With the assassination of the Custos, however, it was different. Circumstances had caused that event to be hurried, and there was danger—as Chakra himself had admitted—that the spell of Obi might be mistaken for a spell of poison. A death so sudden, and by natural causes inexplicable, would, undoubtedly, provoke speculation, and lead to the opening and examining of the body.
Chakra knew that inside would be found something stronger than even the sap of the Savanna flower or the branched calalue; and that in all probability the malady to which the Custos had succumbed would be pronounced murder.
With this upon his mind, he was not without apprehension—his fears pointing to Cynthia.
Not that he suspected the honesty of his confederate; but only that her consistency might be too weak to withstand the cross-questioning of a coroner.
Fearing this, he had scarce got out of sight of the Custos’s corpse before he commenced contriving how Cynthia’s tongue could be tied—in other words, how the mulatta was to be made away with.
Upon this design his thoughts were for the moment bent.

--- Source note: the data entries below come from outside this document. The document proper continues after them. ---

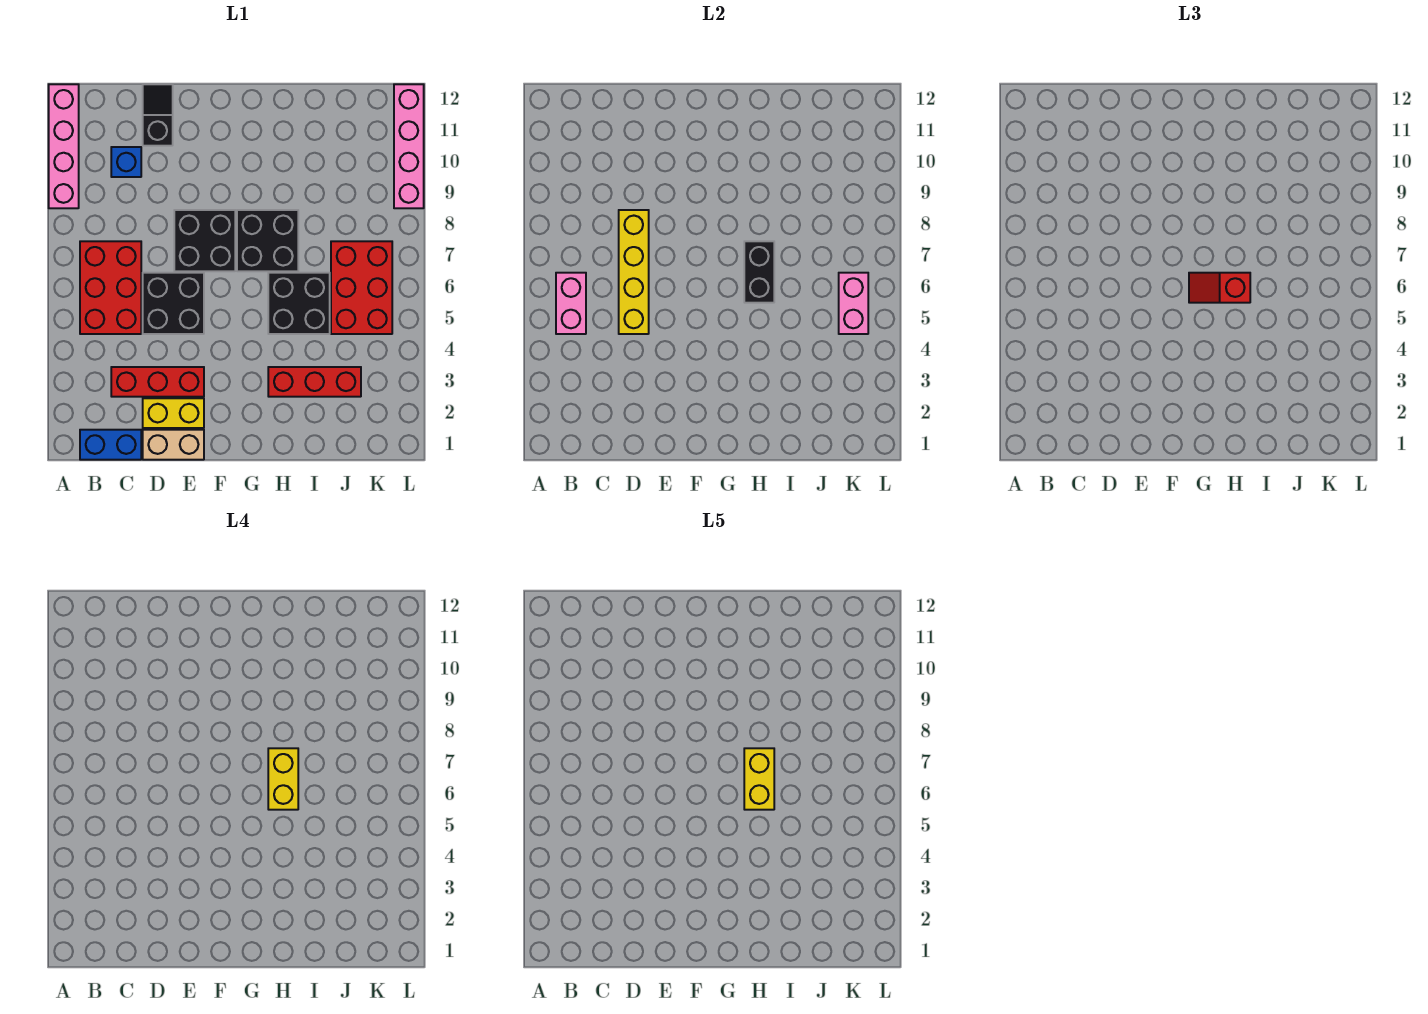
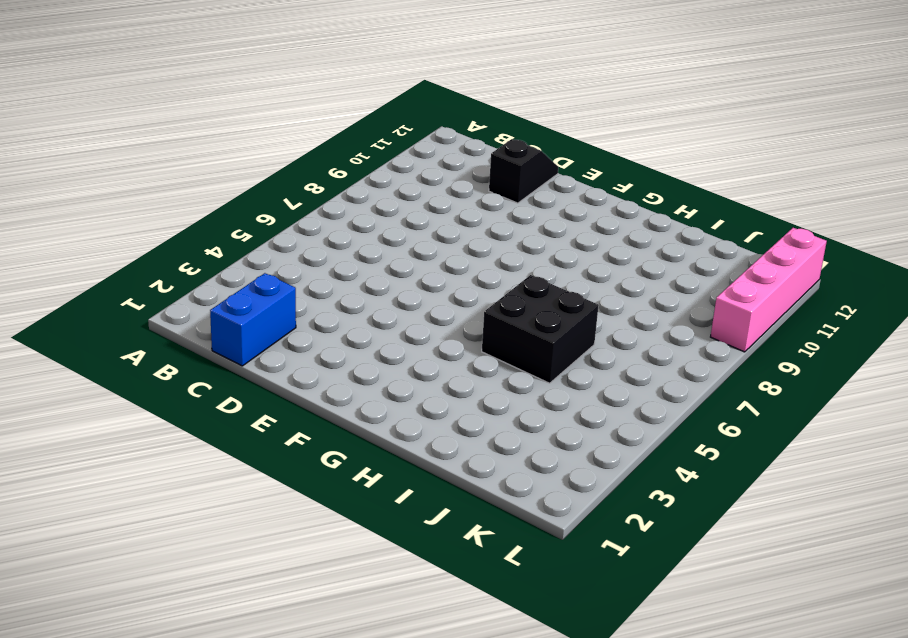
blue brick C1:C2 level 1 -> blue brick B1:C1 level 1
none -> pink brick A9:A12 level 1
none -> red brick B5:C7 level 1
none -> red brick C3:E3 level 1

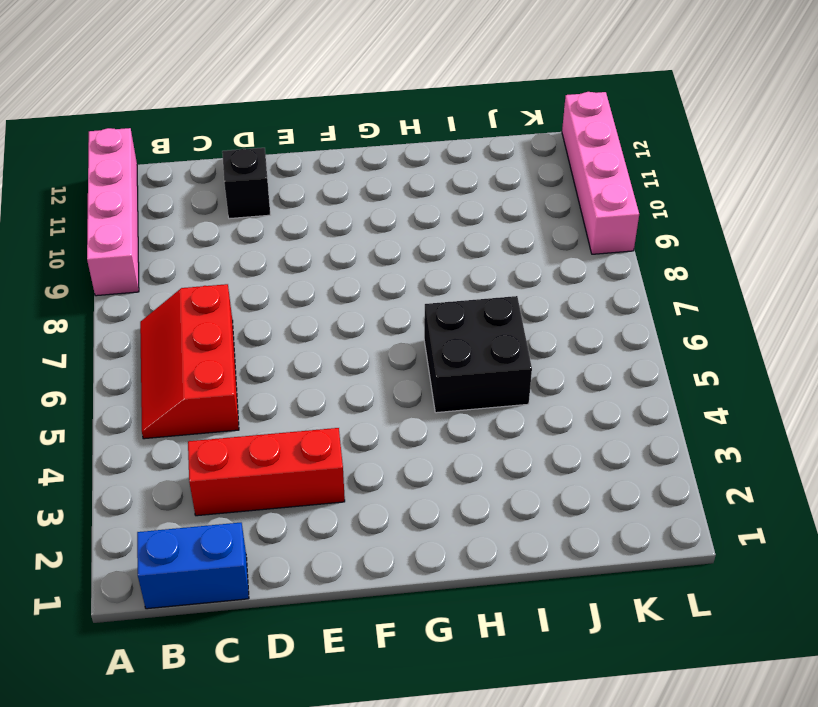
red slope B5:C7 level 1 top C -> red brick B5:C7 level 1
none -> blue brick C10 level 1
none -> tan brick D1:E1 level 1
none -> yellow brick D2:E2 level 1

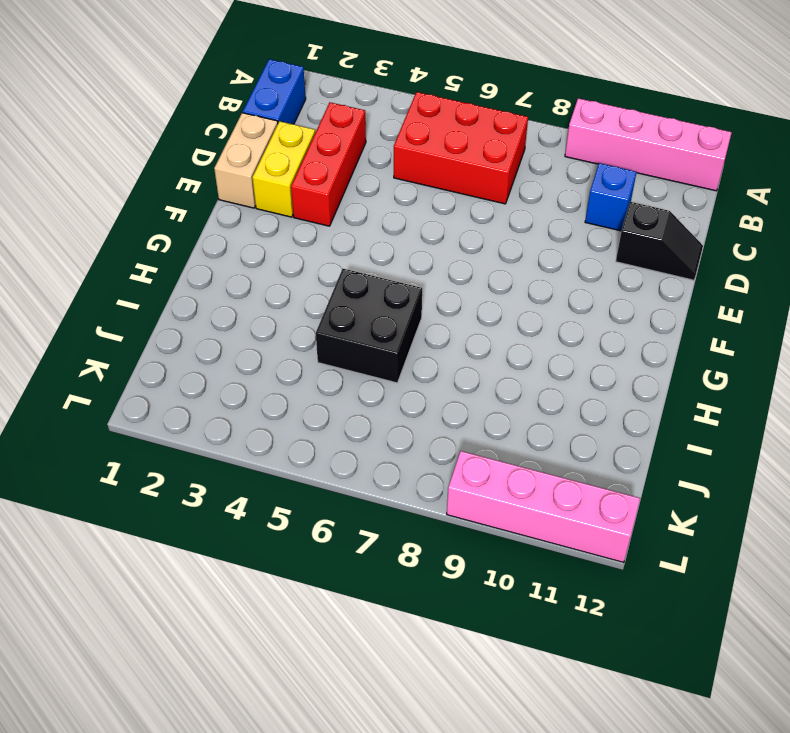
none -> black brick D5:E6 level 1
none -> black brick E7:F8 level 1
none -> black brick G7:H8 level 1

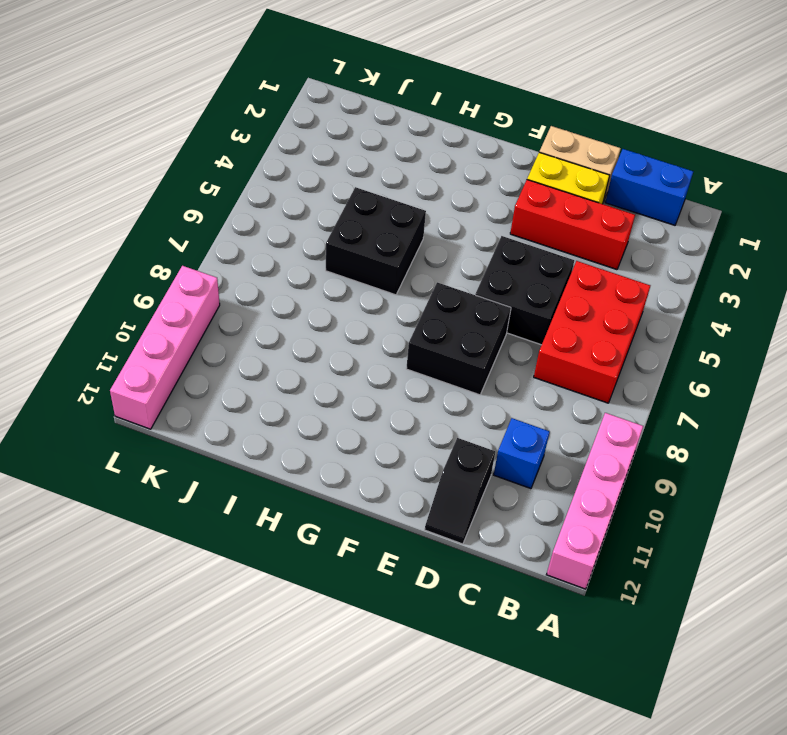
none -> black brick G7:H8 level 1
none -> red brick H3:J3 level 1
none -> red brick J5:K7 level 1

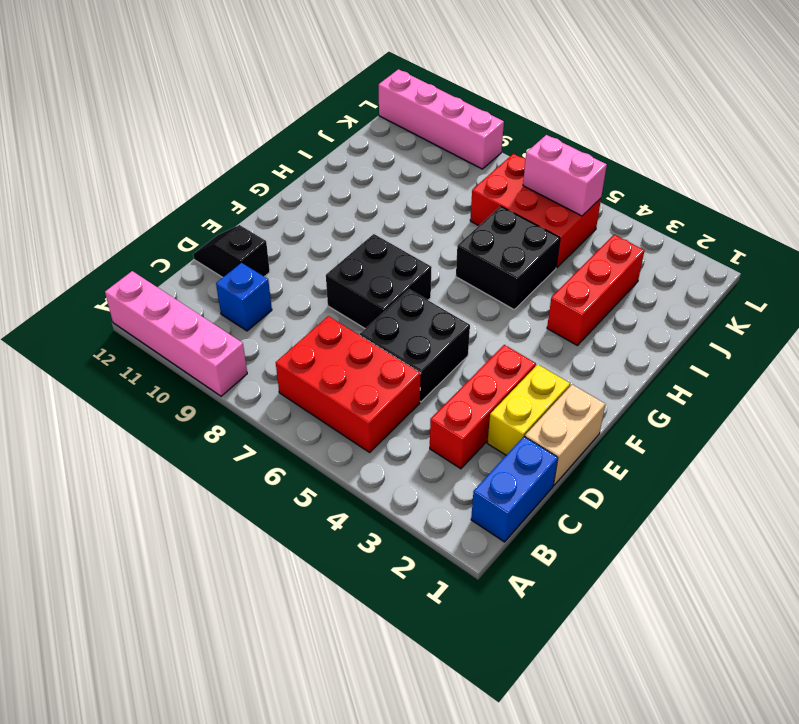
none -> black brick G7:H8 level 1
none -> pink brick B5:B6 level 2
none -> yellow brick D5:D8 level 2

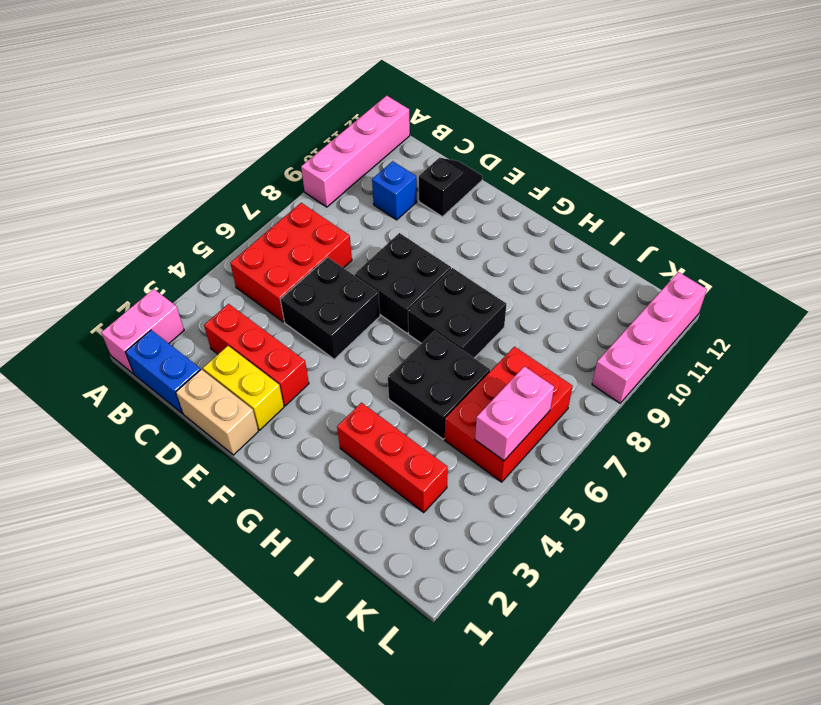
pink brick A1:A2 level 1 -> pink brick B5:B6 level 2
none -> yellow brick D5:D8 level 2
none -> black brick H6:H7 level 2
none -> red slope G6:H6 level 3 top H

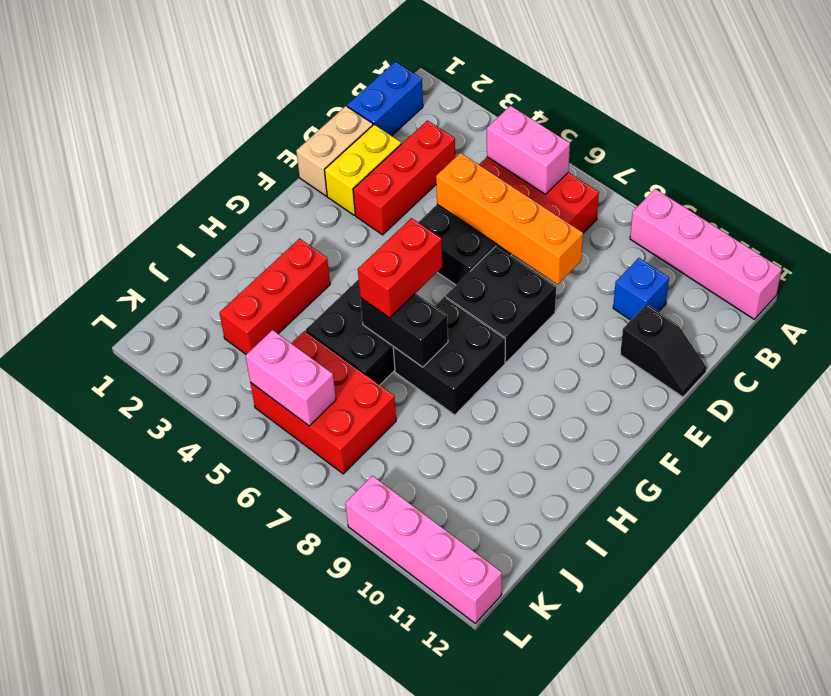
orange brick D5:D8 level 2 -> yellow brick D5:D8 level 2
red brick G6:H6 level 3 -> red slope G6:H6 level 3 top H
none -> yellow brick H6:H7 level 4
none -> yellow brick H6:H7 level 5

He had less, if any, apprehension about his other accomplice in the crime. He fancied that Jessuron was himself too deeply dyed to point out the spots upon his fellow-conspirator; and this rendered him confident of secrecy on the part of the Jew.
Neither did he dwell long upon the danger to be apprehended from Cynthia, and so trivial a matter as the silencing of her tongue soon became obliterated or blended with another and far more important project, to the execution of which he was now hastening.

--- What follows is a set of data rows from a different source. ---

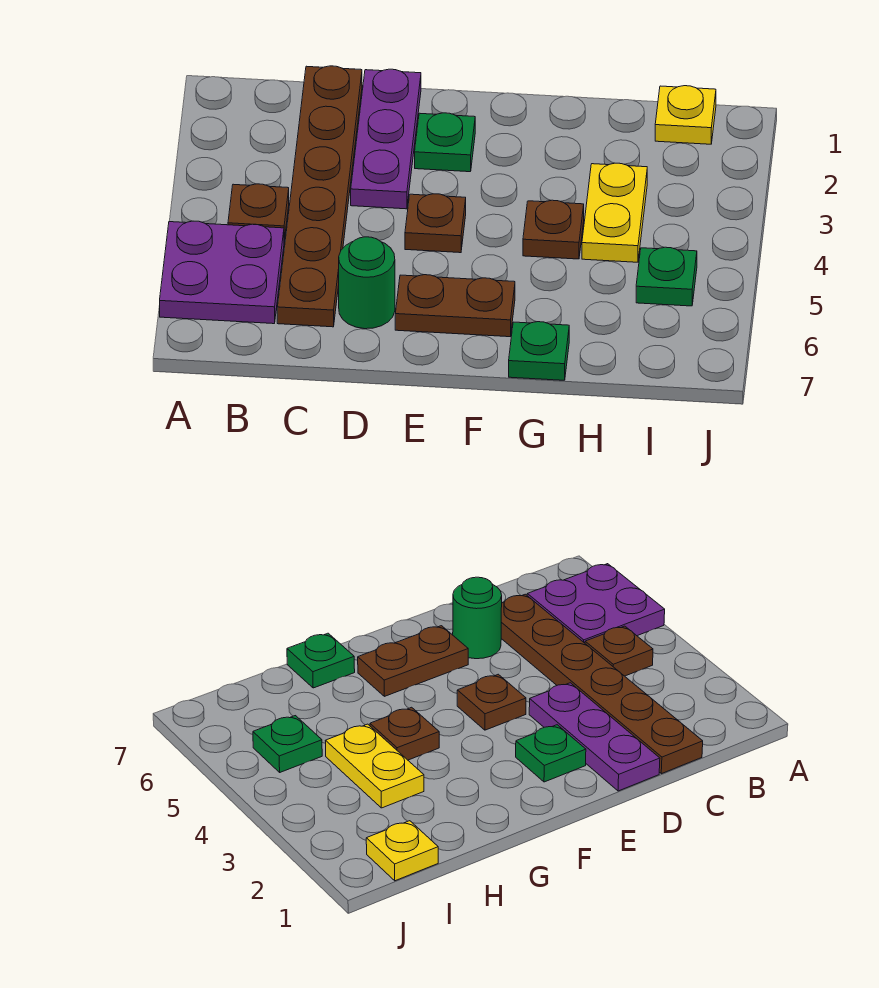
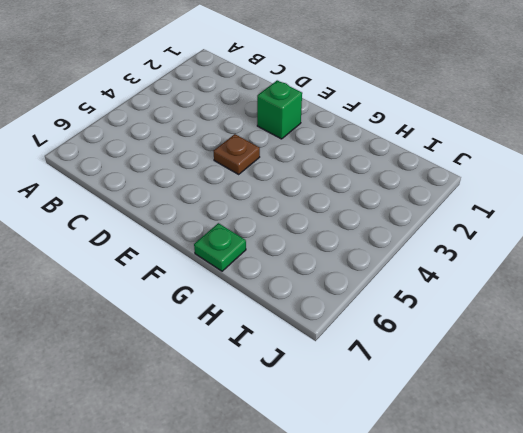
green brick E2 level 1 -> green plate E2 level 1
none -> purple plate A5:B6 level 1
none -> brown plate B4 level 1
none -> brown plate C1:C6 level 1

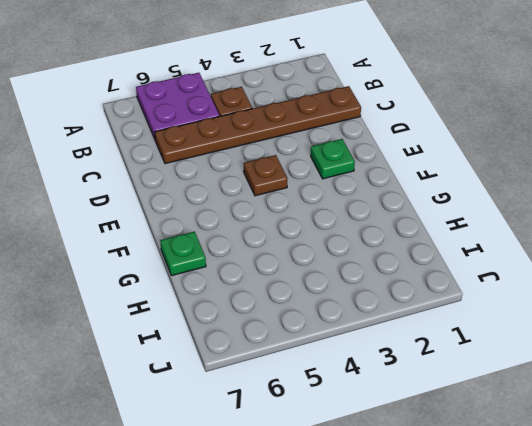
none -> purple plate D1:D3 level 1
none -> green round brick D6 level 1
none -> brown plate E6:F6 level 1

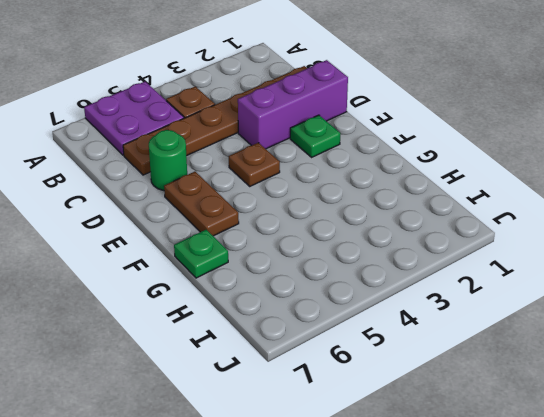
purple brick D1:D3 level 1 -> purple plate D1:D3 level 1
none -> brown plate G4 level 1
none -> yellow plate H3:H4 level 1
none -> yellow plate I1 level 1

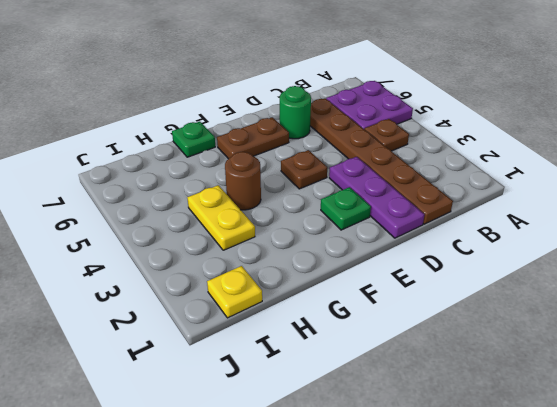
brown round brick G4 level 1 -> brown plate G4 level 1
none -> green plate I5 level 1

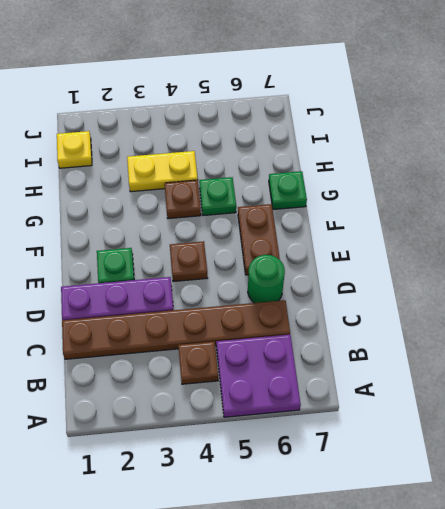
green plate G5 level 1 -> green plate I5 level 1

On leaving the hut where lay the dead body of his victim, he had taken to by-paths and bushes. Only for a short time did he keep to these. The twilight rapidly darkening into night left the highway free to him; and, availing himself of this privilege, he returned to it—showing by his hurried steps, as he regained the road, that he was glad to escape from a circuitous path.
His face once more set towards the Trelawney hills, he walked in silence, and with a rapidity scarce credible—his long, ape-like legs, split trestle fashion to the centre of his body, enabling him to glide over the ground almost as fast as a mule could mince.